I knew a few things about coffee back then: Espresso is spelled with an "S" and not an "X"; French roasts were generally a bit darker than Colombian; and Caffe Americano is basically half coffee, half water, since Americans during the War were such pansies about coffee that they couldn't handle the strength. (It's basically an anti-American joke, and I am nothing if not a LOYAL AMERICAN, so no, I won't order that.)

I wanted something strong, so I saw what was called "French Press," which at the time I didn't know wasn't a type of coffee, but rather a brewing method. I thought that was a little odd, since the other menu items were types of beans, and this one was the way they brew it. But whatever, no biggie, it was on my list, so I was going to try it.

So I stepped up the counter -- and I get nervous at coffee counters since I don't really know what I'm talking about -- and I asked if I could get a French Press coffee. The barista sort of sized me up, and asked me "Do you know what that is?" and immediately put me on the defensive. It seemed like she was trying to talk me out of it.

What I didn't know then was that French Press coffee, while delightful through and through, is a pain in the ass to make. There are a few steps and you have to wait for water to do its thing and then you have to clean all the different parts. It's not easy. It's worth it, but it's not easy.

But this barista, whose job, I might add, is to make me coffee in exchange for money, clearly did not want to make this French Press for me. Not only was it going to be a pain in the ass for her, but I was so clearly out of my depth that I wouldn't have appreciated it anyway. She made me feel very small and very dumb. And instead I ordered a mochaccino or hazelnut or something I've had a hundred times. While I can't say this experience soured me on trying new coffee types, it made me reticent to try new things off a menu because I can feel the baristas judging me.

But for some reason, today, while I was cleaning out my French Press, I thought to myself, what the hell difference does it make whether I know what a French Press is or not? It's on the menu, you know how to make it, what the hell business is it of your whether I have a familiarity with the brewing process? That's what I pay you for.

What I should have said was "NO, I don't know what a French Press is, but you can go ahead and get me one." I'm not one of these The Customer Is Always Right people because customers are usually assholes. But I wasn't being an asshole, I was ordering from the menu. If I was a bartender at a good beer bar, and someone ordered something weird, I wouldn't be like "Do you even know what that is?" I might say, "You're aware that's very sour, right?" or "Have you had it before, would you like a sample?" But I wouldn't talk them out of it because maybe it's difficult to pour.

If I go to one of those frozen yogurt or gelato places where they have like 50 flavors, I don't run into this. If I've never had pistachio, and I want to know what pistachio tastes like, I will say to the person behind the counter, "Hi, I'll try the pistachio." The person wouldn't sniff at me and say "Do you even know if you like pistachio?

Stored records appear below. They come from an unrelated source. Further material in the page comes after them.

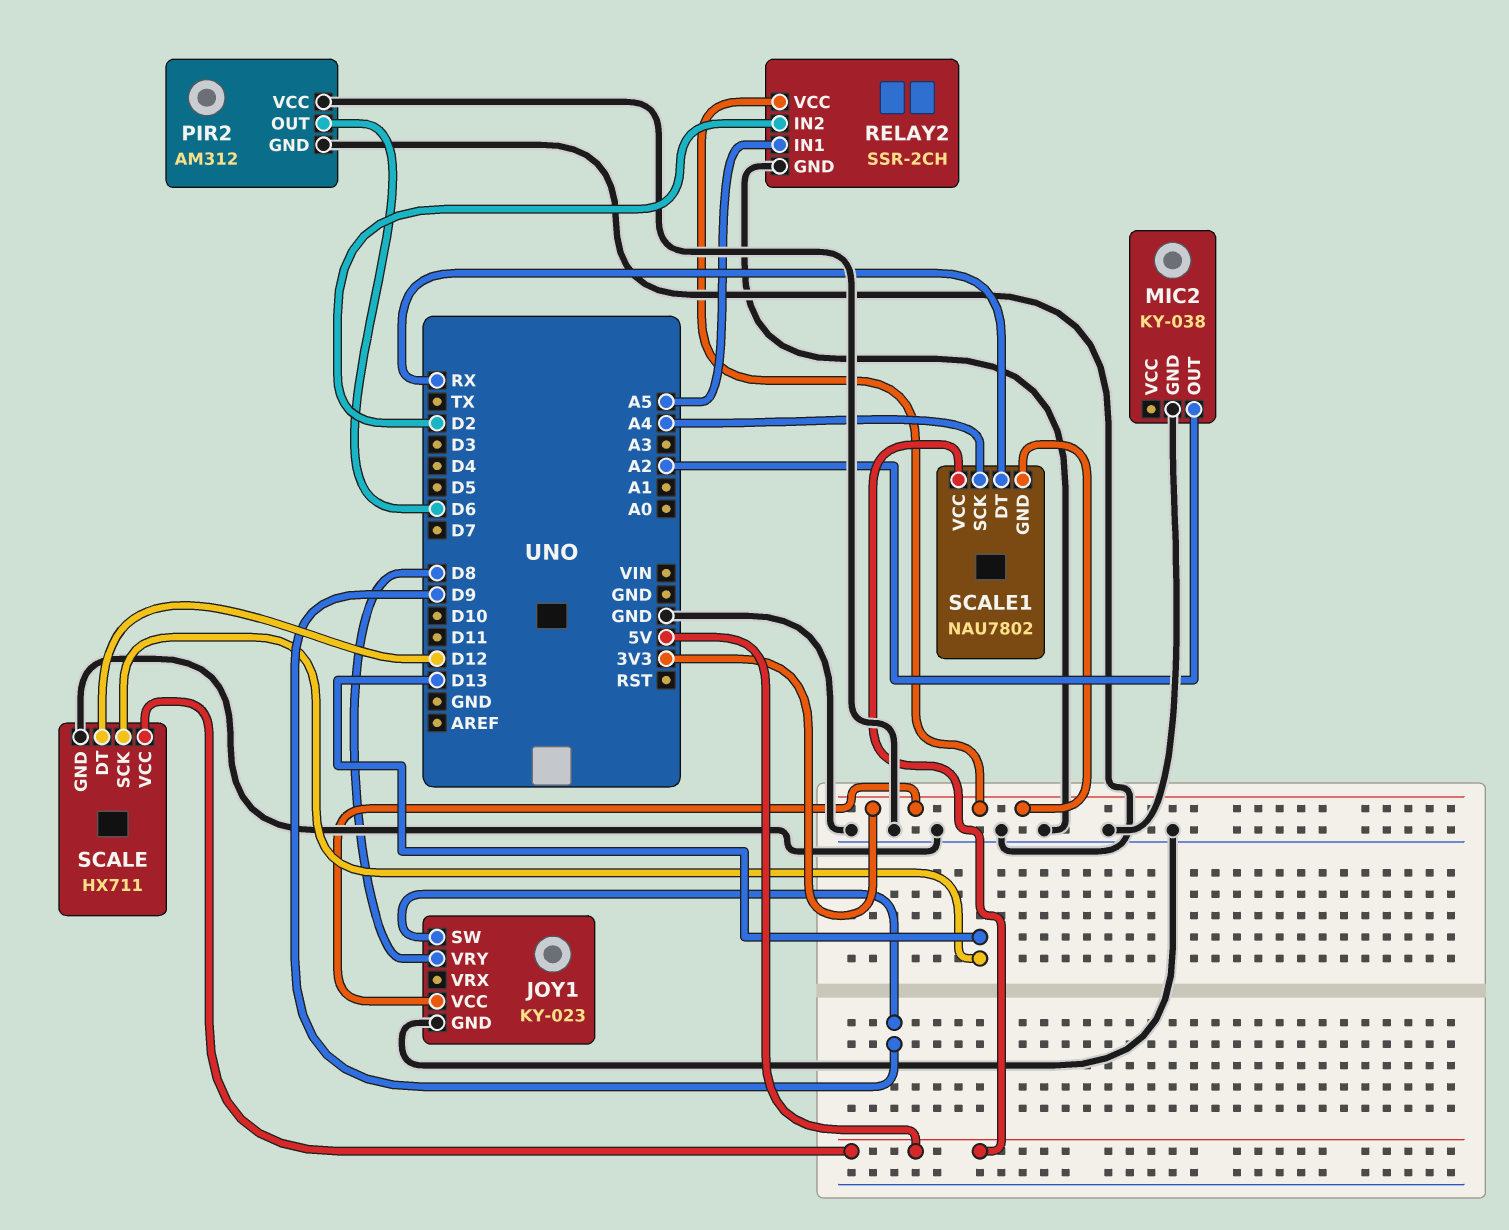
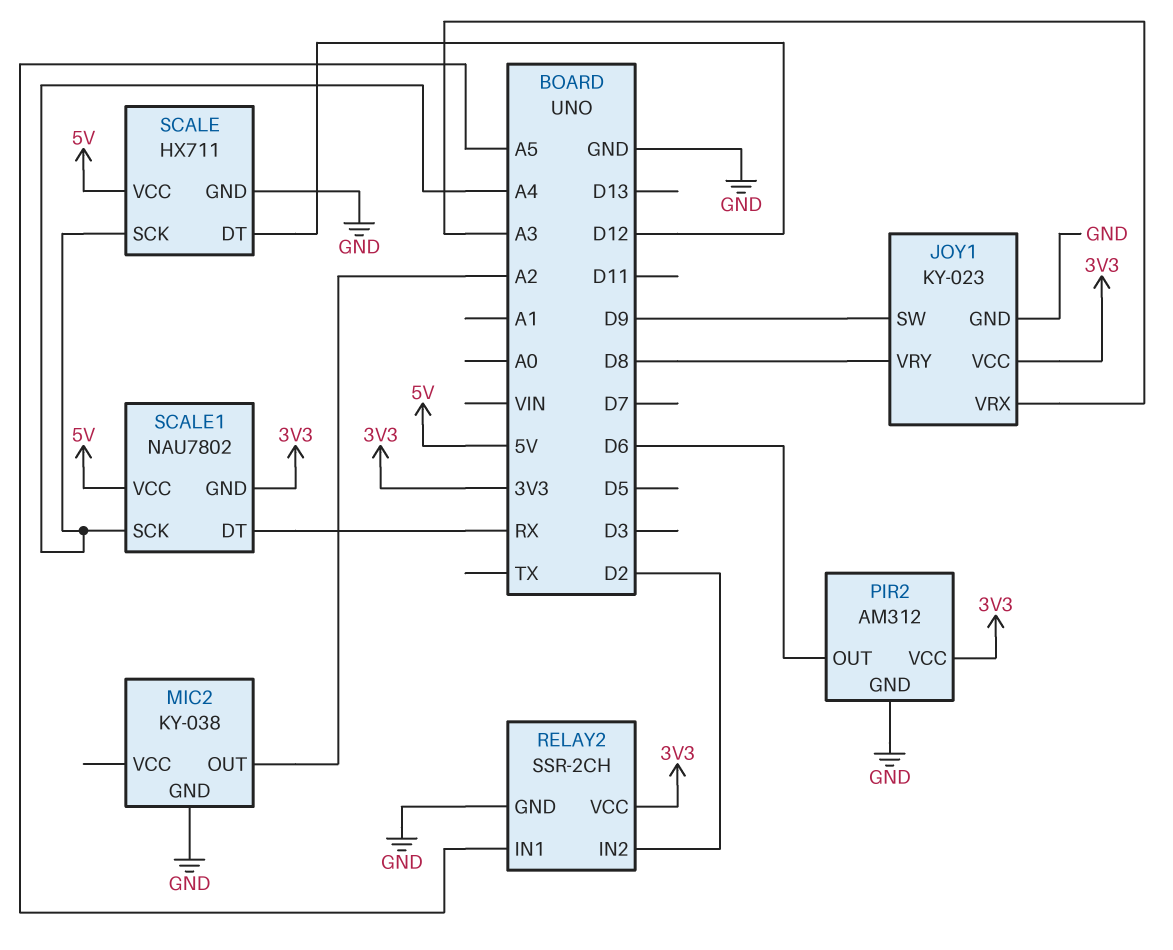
JOY1 pin VRX: none -> A3
PIR2 pin VCC: GND -> 3V3
SCALE pin SCK: D13 -> A4

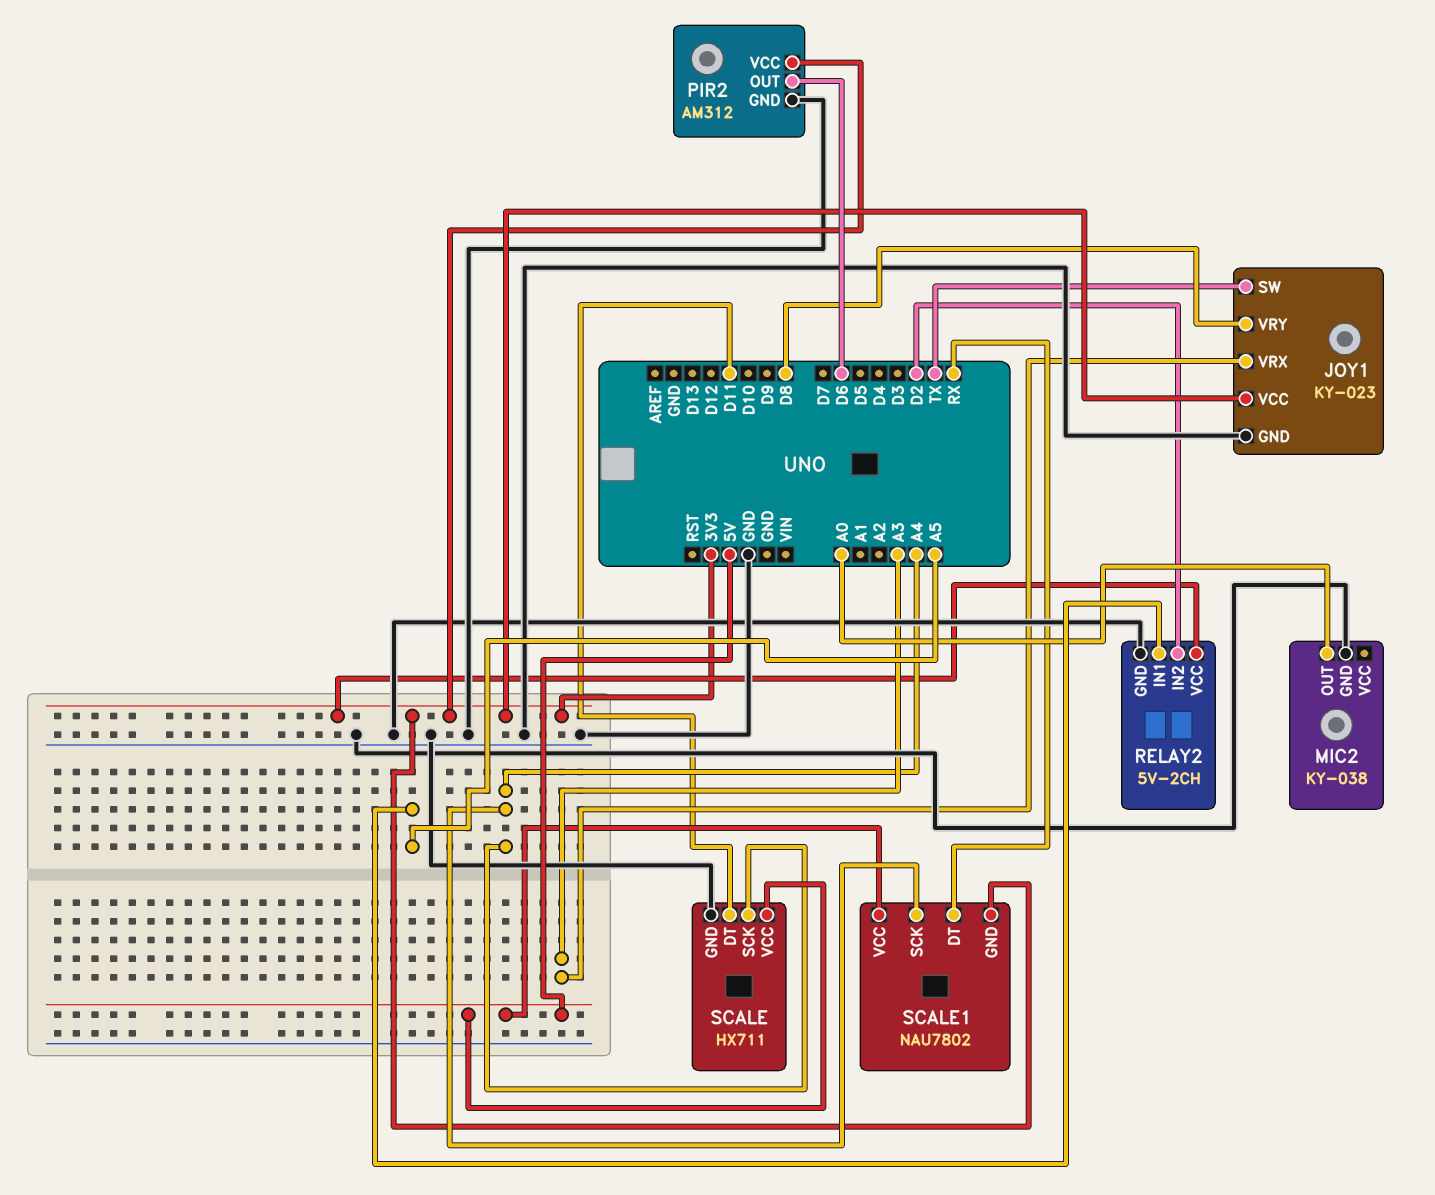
JOY1 pin SW: D9 -> TX
MIC2 pin OUT: A2 -> A0
RELAY2: SSR-2CH -> 5V-2CH
SCALE pin DT: D12 -> D11

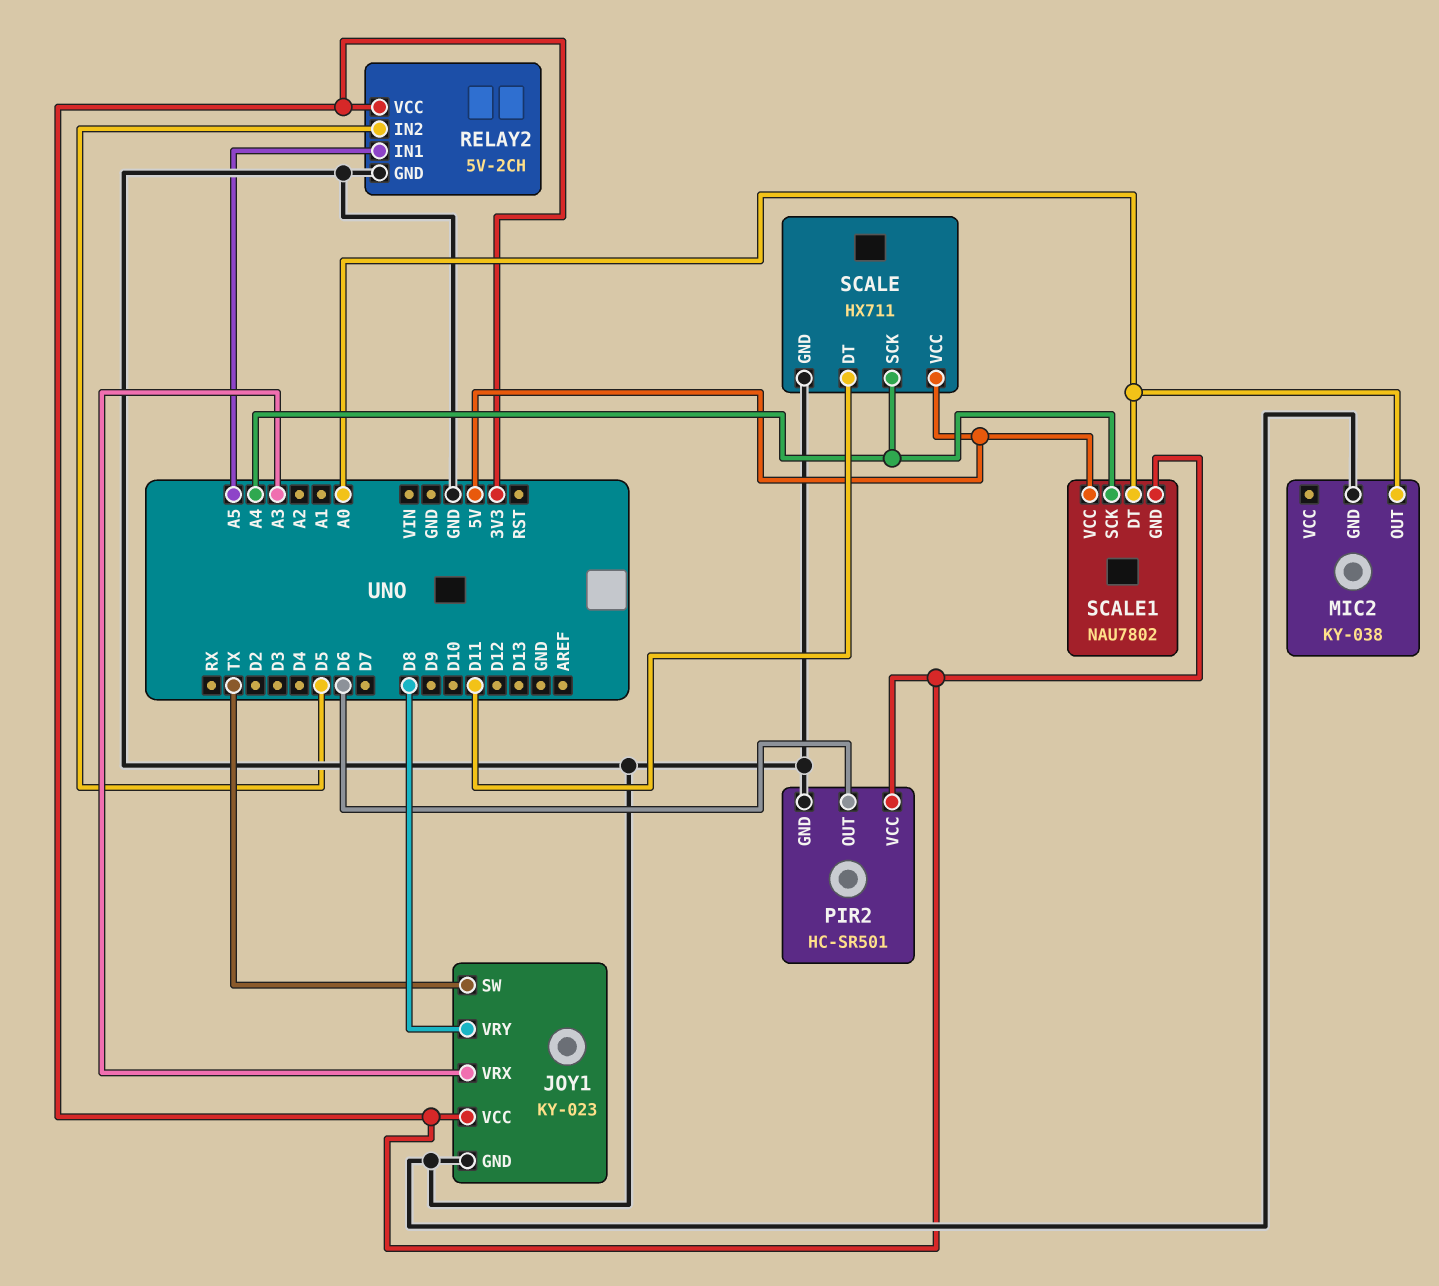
PIR2: AM312 -> HC-SR501
RELAY2 pin IN2: D2 -> D5
SCALE1 pin DT: RX -> A0

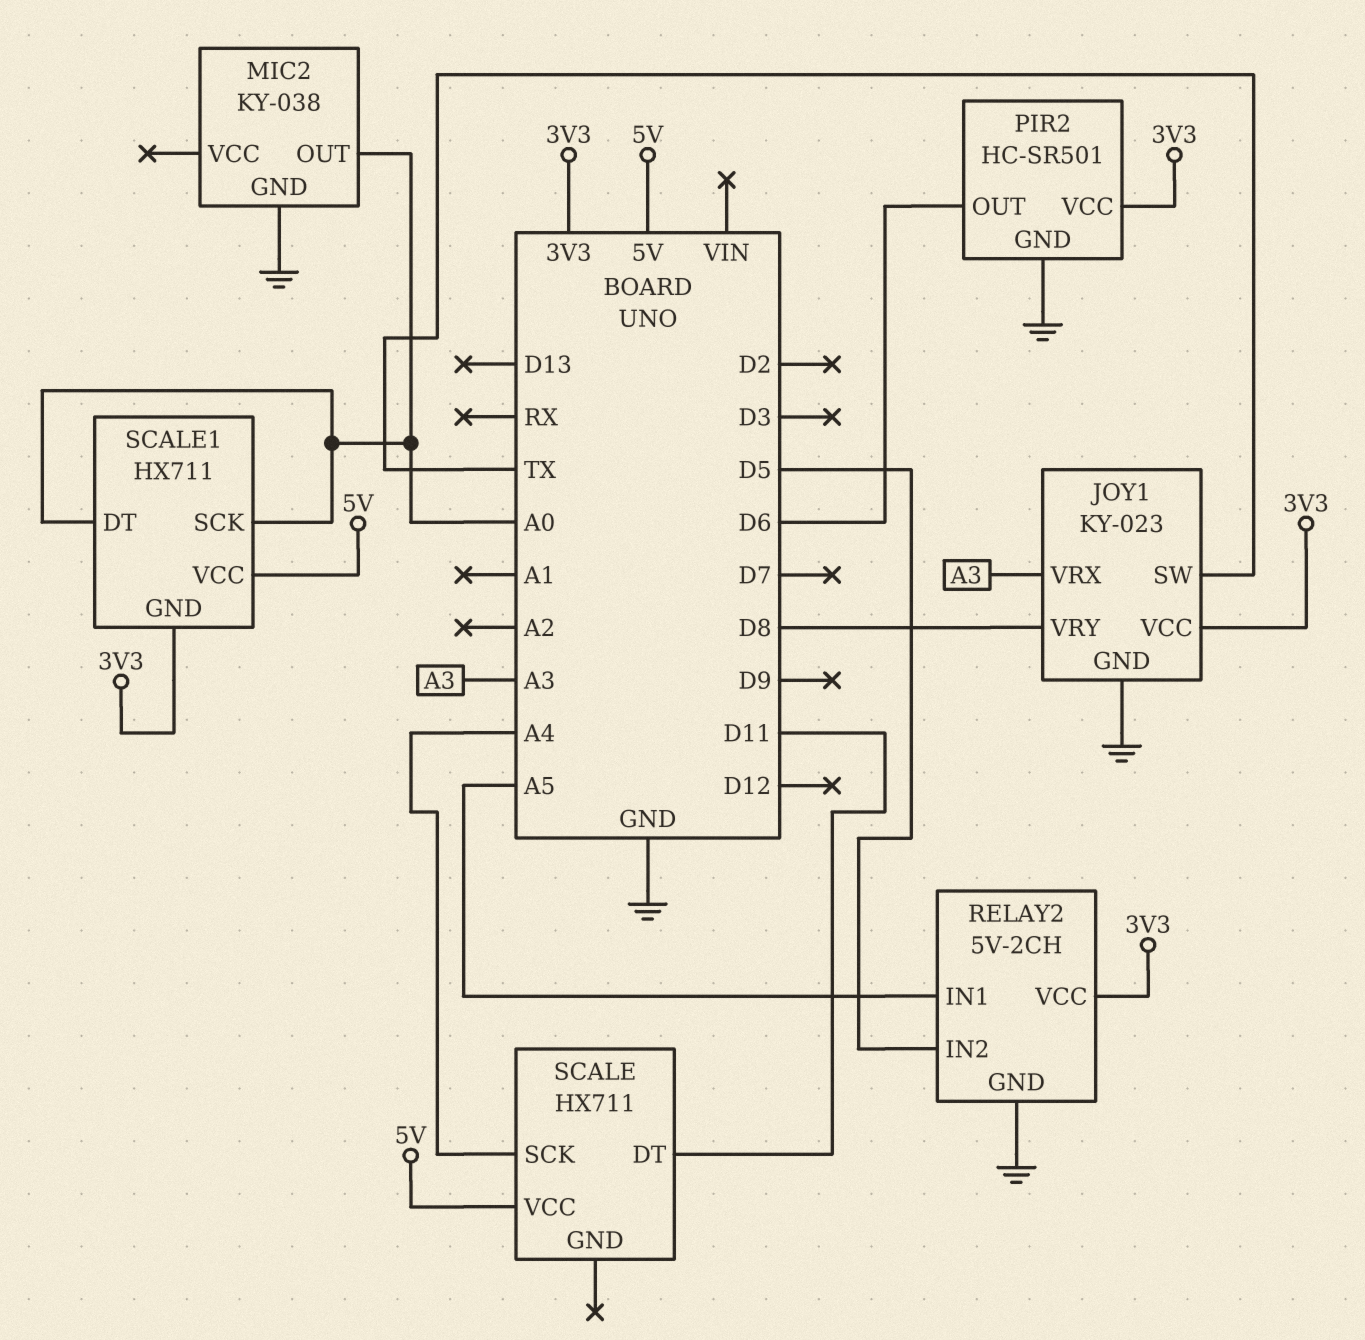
SCALE pin GND: GND -> none
SCALE1: NAU7802 -> HX711
SCALE1 pin SCK: A4 -> A0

Why don't you try this nice vanilla, it's nice and safe for you, ya n00b."

I used to work at a video store, and people would rent the worst crap on earth. If they asked me if I had seen something and if I would recommend it, I would give my honest opinion. But if someone came up to the counter with "Chasing Amy," I wouldn't tell them "Are you sure you want to rent this? You know we have like a thousand good movies, right? Let me get you a Andrei Tarkovsky movie instead."

The barista could have used this opportunity to take 30 seconds to educate me about what the French Press was, what its advantages are (such as no filtering out of its essential oils, its biggest advantage), and told me that it would take about 5-7 minutes to make, to at least give me an out and allowing me to save face. (I could have said something like, "Oh I'm in a hurry, so in that case I'll just take a regular old cup of joe!") But instead, she was either lazy or condescending or a combination of both, and now I just drink beer before work instead.

Sunday, January 31, 2016

Academy Award Corrections: On the Sixes

So now that we are in 2016, and Oscar time is nigh, it's a good idea to check out how well the Academy Awards do with hindsight as our friend. We have already talked about the Fives and the Fours, so today we're going to talk about the Sixes, which is only appropriate, since that gives us a solid nine years of perspective at minimum.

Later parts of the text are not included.